💡 Pourquoi c'est important
Ce procès interroge sur la manière dont l’extrême droite tente de se normaliser après des actes violents, et sur la justice face à ces reconstructions a posteriori.
🔑 Points clés
- Deux accusés d’#Extrême droite tentent de minimiser leur passé violent lors du procès pour meurtre
- Leur discours contraste avec les faits évoqués, qui incluent des années de militantisme radical et des violences
- Le procès met en lumière une stratégie de réécriture de leur parcours pour échapper à une condamnation
📝 Résumé
Deux militants d’#Extrême droite, Bouvier et Le Priol, sont jugés pour leur implication dans l’assassinat de Federico Martín Aramburú.
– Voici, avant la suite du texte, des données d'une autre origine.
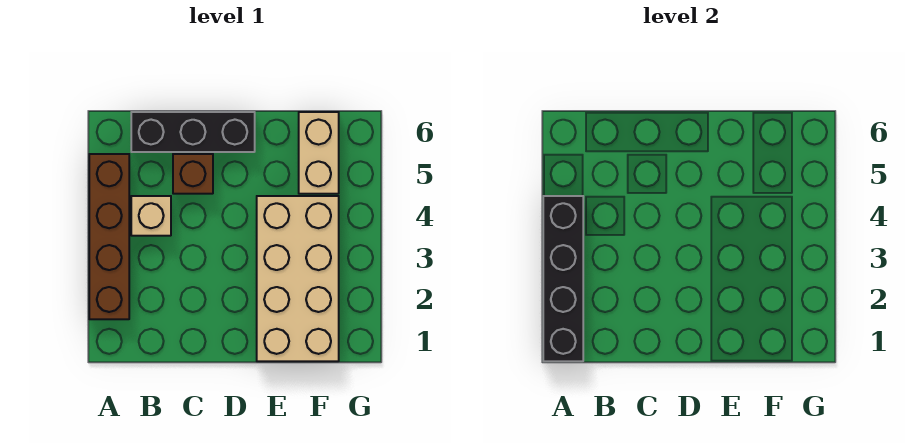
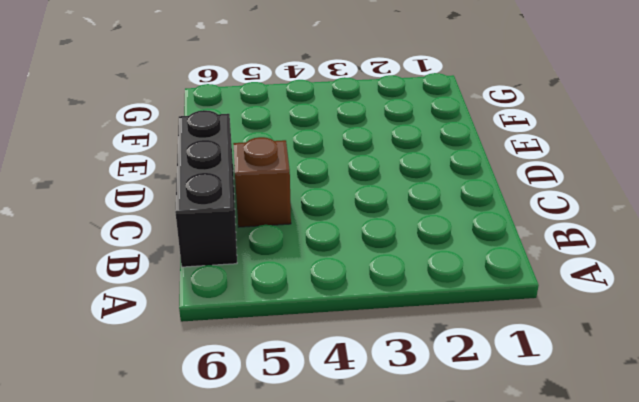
none -> brown brick A2:A5 level 1
none -> tan brick B4 level 1

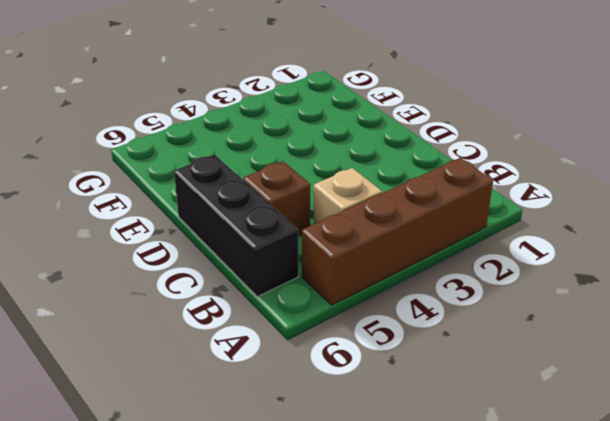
none -> tan brick E1:F4 level 1
none -> tan brick F5:F6 level 1

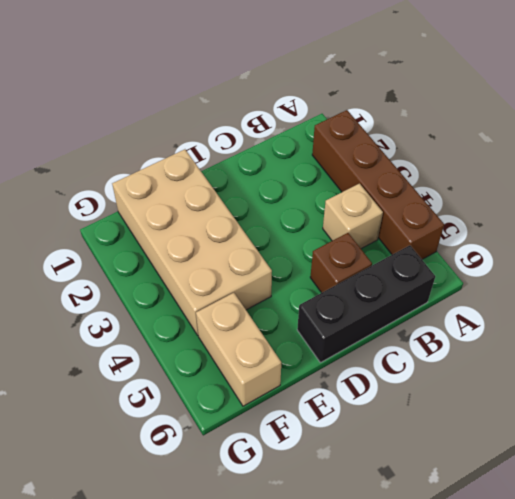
none -> black brick A1:A4 level 2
À l’audience, ils minimisent leur passé, prétendant n’avoir rien à voir avec les violences du GUD ou leurs années de militantisme radical. Pourtant, les faits évoqués peignent un tableau bien différent : bastons, idéologie fascisante et engagement dans des groupes violents. Leur stratégie ? Effacer les traces les plus sombres de leur parcours pour échapper à une condamnation lourde. Le procès révèle ainsi une tentative de réécriture de l’histoire, entre déni et reconstruction a posteriori.